--- WHAT YOU ARE ASKED TO DO ---
Output the records exactly, and drop each picture.

--- DATA RECORDS ---
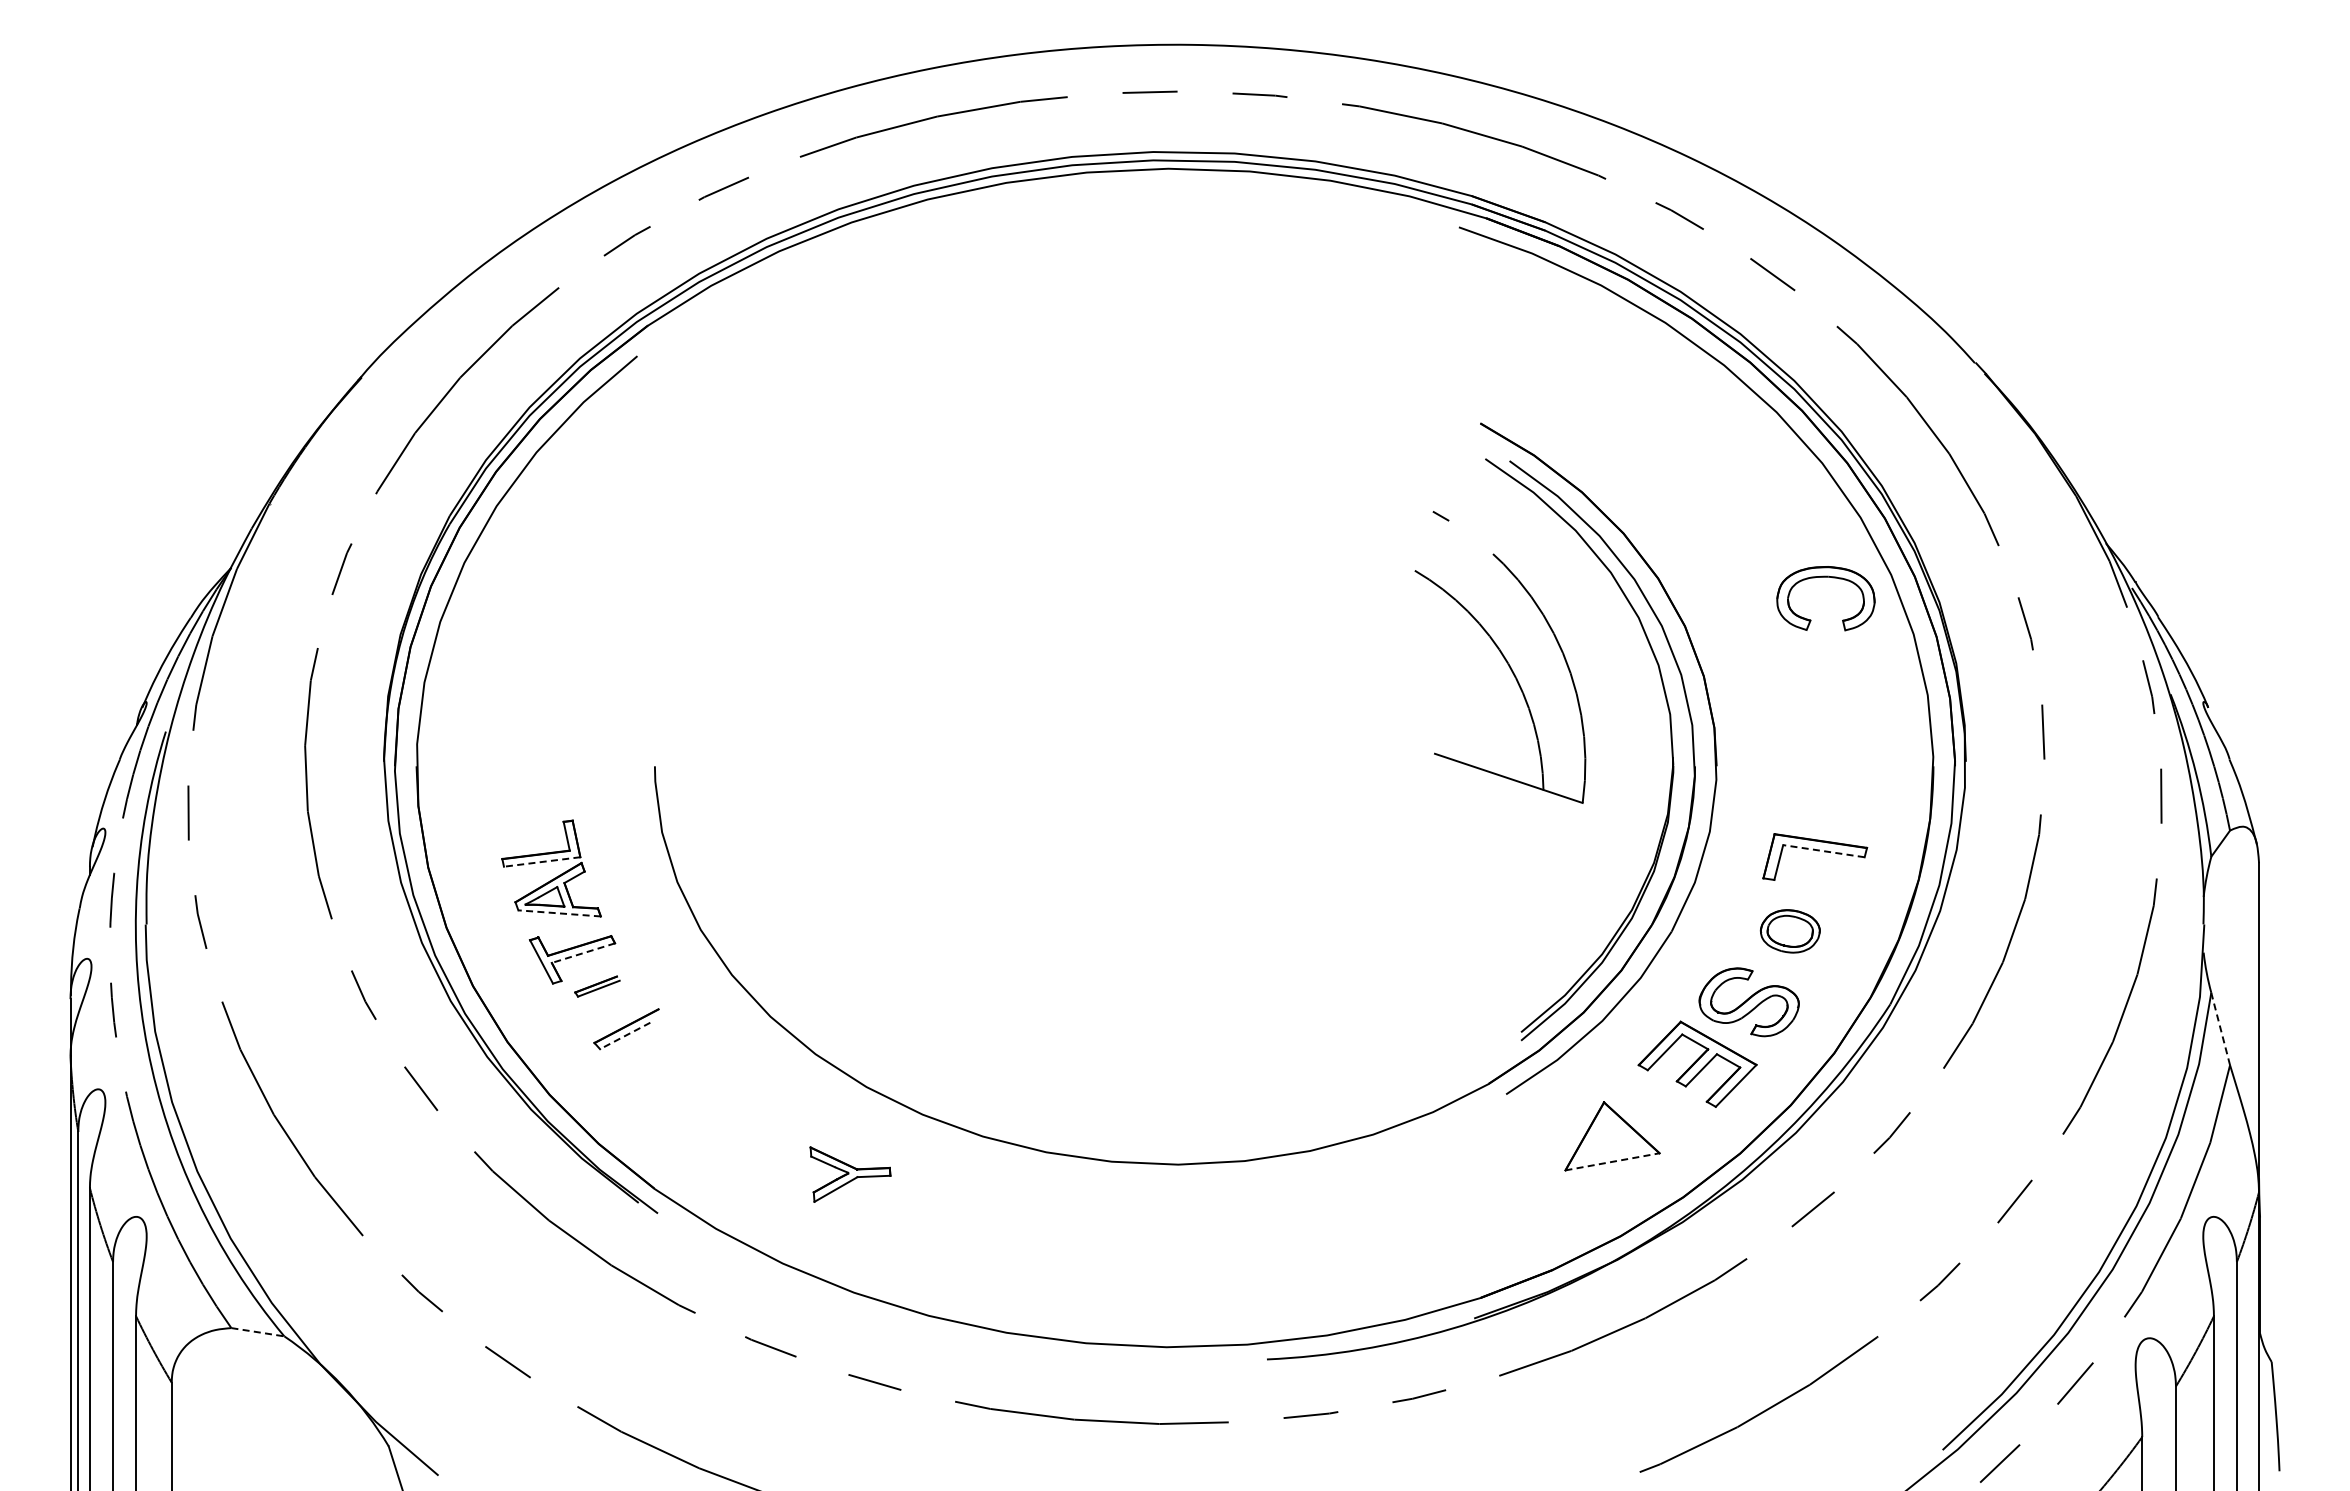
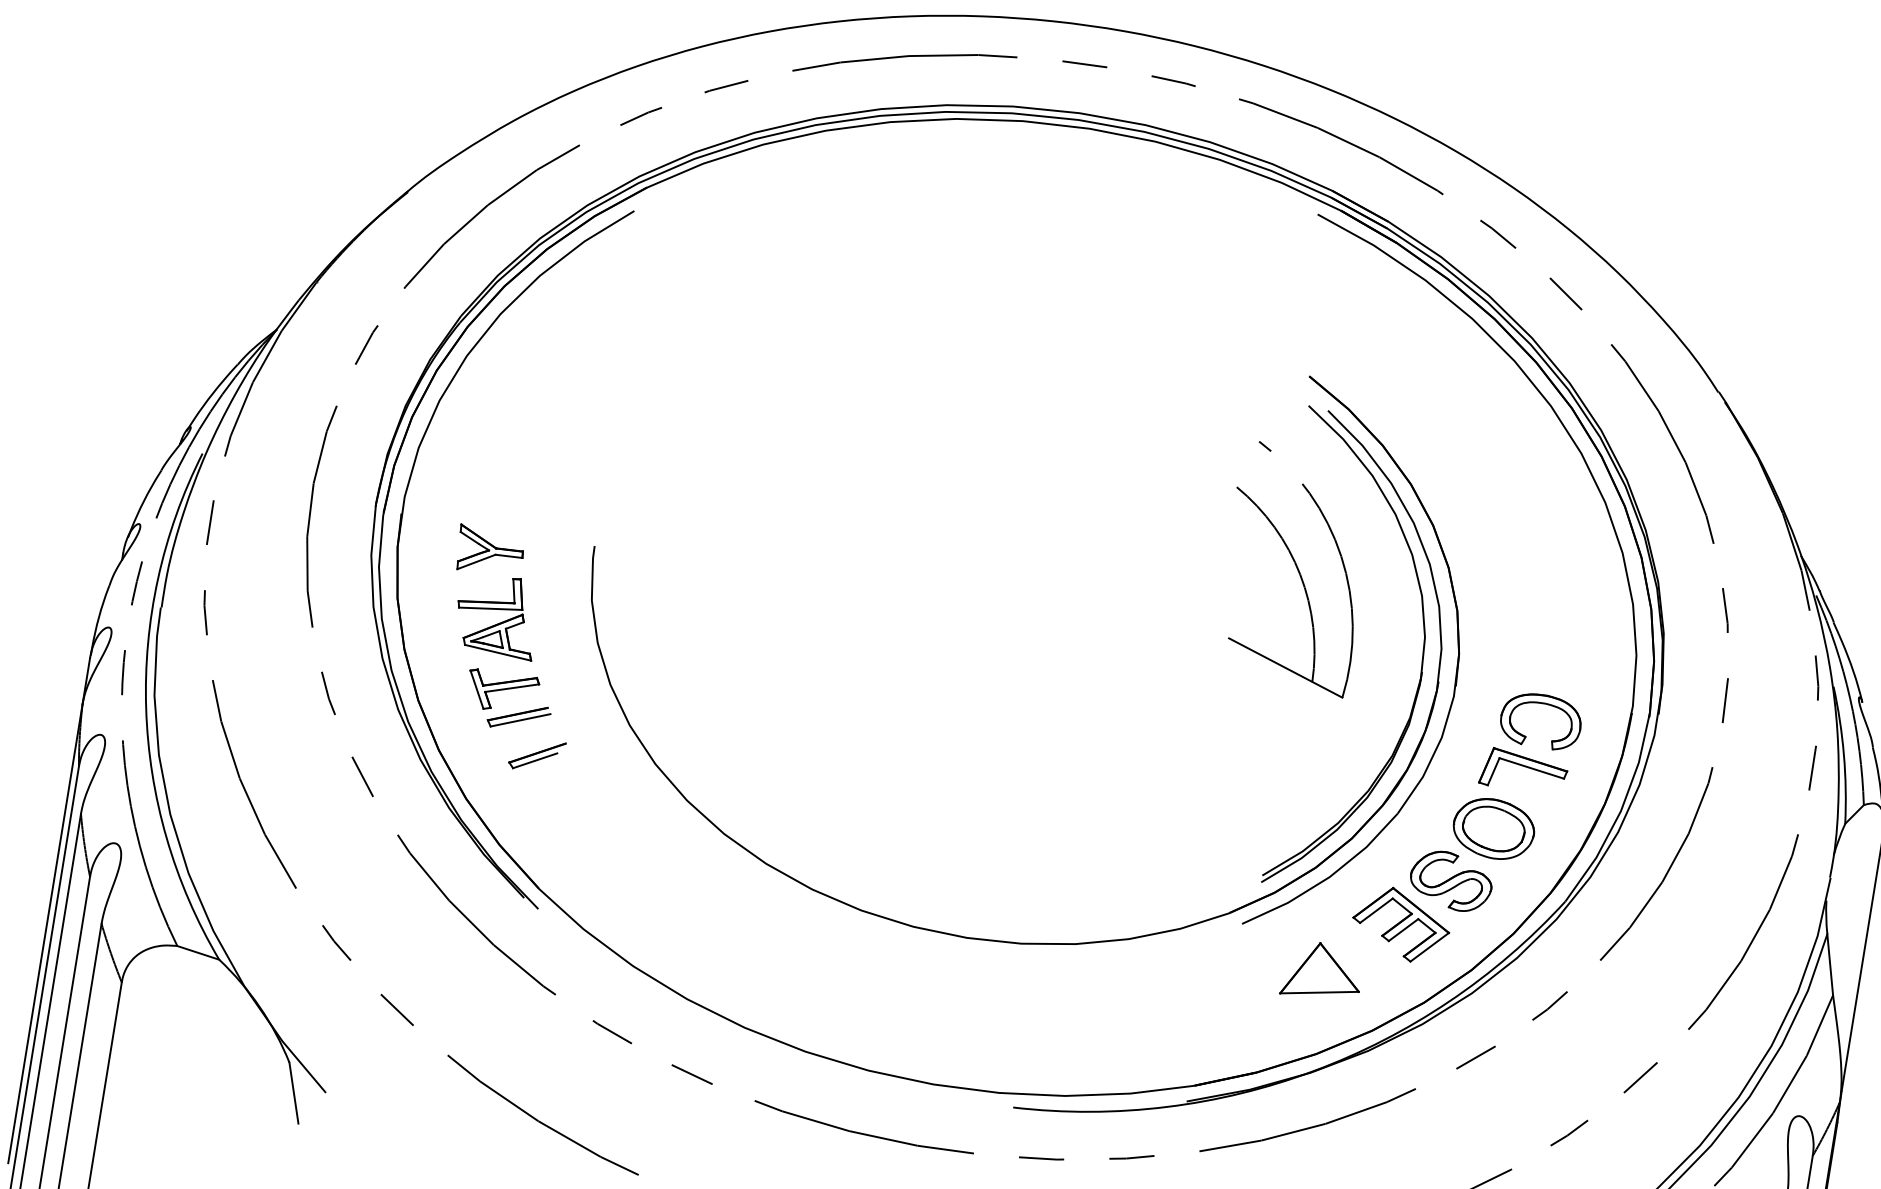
part: (1825, 577) -> (1543, 703), moved
line: (1823, 851) -> (1531, 768), dashed -> solid
line: (541, 862) -> (490, 609), dashed -> solid
line: (559, 913) -> (497, 652), dashed -> solid
part: (1790, 931) -> (1494, 829), size x1.67
line: (583, 953) -> (512, 688), dashed -> solid
part: (597, 986) -> (519, 717), size x1.67
line: (2220, 1028) -> (1830, 964), dashed -> solid
line: (624, 1036) -> (534, 761), dashed -> solid
line: (1612, 1161) -> (1319, 992), dashed -> solid
part: (850, 1174) -> (490, 551), moved
line: (257, 1332) -> (197, 953), dashed -> solid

--- WRITTEN ANSWER ---
part: (1825, 577) -> (1543, 703), moved
line: (1823, 851) -> (1531, 768), dashed -> solid
line: (541, 862) -> (490, 609), dashed -> solid
line: (559, 913) -> (497, 652), dashed -> solid
part: (1790, 931) -> (1494, 829), size x1.67
line: (583, 953) -> (512, 688), dashed -> solid
part: (597, 986) -> (519, 717), size x1.67
line: (2220, 1028) -> (1830, 964), dashed -> solid
line: (624, 1036) -> (534, 761), dashed -> solid
line: (1612, 1161) -> (1319, 992), dashed -> solid
part: (850, 1174) -> (490, 551), moved
line: (257, 1332) -> (197, 953), dashed -> solid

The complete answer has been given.